Aneja (ex-CMO, Reckitt Benckiser) recently took charge as CEO of the Good Glamm Group – a content and commerce company. She talks about her plans for the road ahead.
Feminine hygiene startup Sirona recently announced that it has raised Rs 100 crore in funding from the Good Glamm Group, a leading South Asian content to commerce conglomerate co-founded in September 2021.
Good Glamm has been in the news recently for roping in Sukhleen Aneja as the CEO of its beauty and FMCG brands business. Before this, Aneja worked as CMO at Reckitt, where she was responsible for its hygiene portfolio across South Asia.
Sirona, as a brand, is known for making menstrual cups, reusable pads and sustainable period products. It’s not the only company that Good Glamm has shown interest in recently. Brands associated with Good Glamm include MyGlamm, POPxo, Plixxo, BabyChakra, The Moms Co, ScoopWhoop, St. Botanica, and MissMalini.
Good Glamm is backed by L’Occitane, Bessemer Venture Partners, Accel, Prosus Ventures, Warburg Pincus, Amazon, Ascent Capital, Stride Ventures, Mankekar Family Office, Trifecta Capital, Tano Capital, Wipro Consumer, and actress Shraddha Kapoor.
Aneja brings with her nearly two decades of FMCG and beauty experience. She has also worked with Hindustan Unilever (HUL) and L’Oréal Paris.
As CEO, Aneja will work closely with Good Glamm co-founders Darpan Sanghvi, Priyanka Gill and Naiyya Saggi. Aneja will scale and deliver the organisation’s operational and fiscal goals, while creating a future-fit brand roadmap.
“After spending years working on hygiene and personal care brands, I felt the time was right to take the plunge into consumer tech. It’s a growing category and I look forward to the challenge,” says Aneja. She will be working closely with the new businesses acquired by Good Glamm.
“Companies today are evolving at a rapid pace. In consumer tech in India, the D2C revolution is just starting. MyGlamm is a makeup brand that is primarily available online. Post-COVID, we’re seeing more brands shift to the online medium for business,” explains Aneja.
According to her, most Indians today own mobile phones. Out of these mobile phone owners, the transacting population is still growing.
“The transacting population is not more than 100-200 million Indians. This is the right time to build consumer care brands online. I’ve worked with personal care brands, like Veet and Durex, and L’Oreal. My experience was with the makeup category. This opportunity felt like a good coupling of my experience with an industry where I’m looking forward to learning a lot.”
When asked about how the Indian beauty consumer is changing, Aneja mentions that the shift primarily lies in buying and transacting online, and how more consumers are now willing to do it. “When people spend more time at home, the choices they make also become more nuanced, when it comes to selecting products.”

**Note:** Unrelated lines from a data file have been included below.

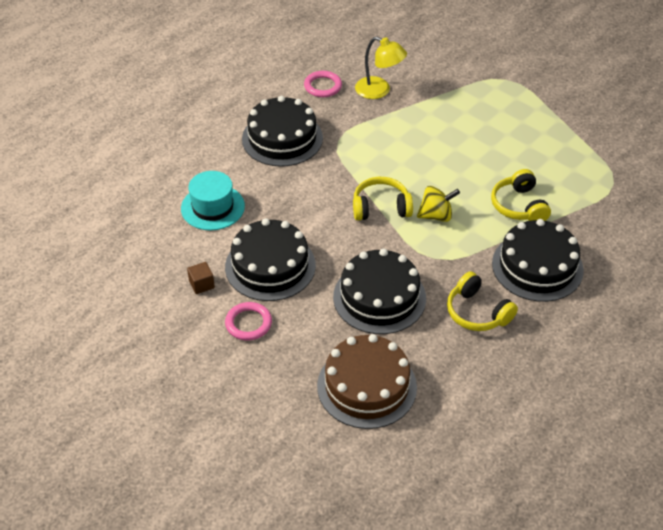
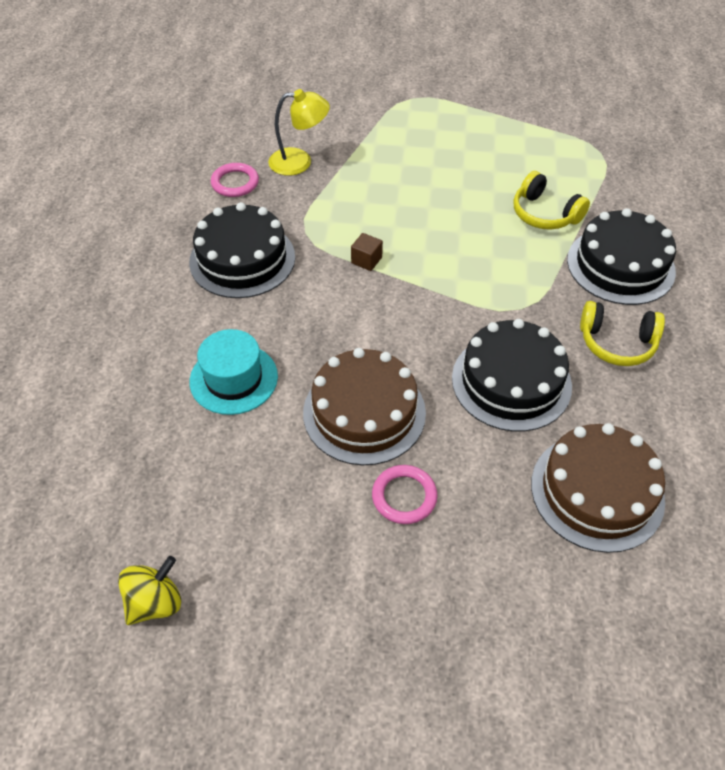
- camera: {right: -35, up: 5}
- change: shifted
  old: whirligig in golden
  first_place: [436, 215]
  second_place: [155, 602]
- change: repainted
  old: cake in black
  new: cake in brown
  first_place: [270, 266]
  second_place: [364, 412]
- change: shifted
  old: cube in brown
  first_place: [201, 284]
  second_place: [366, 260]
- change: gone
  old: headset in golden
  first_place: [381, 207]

“Another inflection point we’re witnessing is with regards to consumer adoption to online marketplaces. The consumers are now more experimental with boutique and personalised brands. They’re willing to experiment and take risks. It’s no longer only about the traditional, well established brands.”
Aneja calls the COVID pandemic a testing time for not just the consumers and marketers, but all of humanity too. During the first COVID wave, Aneja worked with Reckitt and informs us that there was a lot of complexity at play to make the products available. Sanitisers and cleaning solutions were in high demand, and different states had different protocols about shipping and logistics.
"It became important for us to communicate the importance of hygiene and adopting safe hygiene practices."
“It became important for us to communicate the importance of hygiene and adopting safe hygiene practices. The consumers became more interested in the brands that they could touch and interact with, in this regard. We also had to ensure the safety of our suppliers and ground staff, as they worked to make the products available in different states.”
“In this situation, you can’t just work in a silo.”
Aneja mentions that she learned a lot during the pandemic. One of the most important learnings she had was about public-private partnerships, and how the company had to learn to work closely with the government. “In that situation, you can’t just work in a silo.”
Aneja says that the biggest challenge as the CEO of Good Glamm will be to stay a step ahead of the consumer. “The ecosystem of the company marries content, commerce, and communities. Influencer marketing will be an important part of our strategy. It is important to build an honest relationship with the consumers to gain their trust.”
She adds that when it comes to consumer marketing, it is important to stay connected to your consumers. This was one of her biggest learnings from her time at HUL.
"You can’t sit in an ivory tower and design products for people who’ll never experience them."
“You can’t sit in an ivory tower and design products for people who’ll never experience them. Whether digitally or face to face, it is important to interact with your consumers to understand them. It also became important to take ownership of the brand because HUL, as a company, encourages you to be very hands-on and take ownership of the brand in order to build it.
Aneja acknowledges that her challenges at Good Glamm will be different from the things she has had to tackle in the past. She says that it is important to design brands, keeping consumer needs in mind. And since everyone is going to be online, the need to cut through the clutter is more important than ever.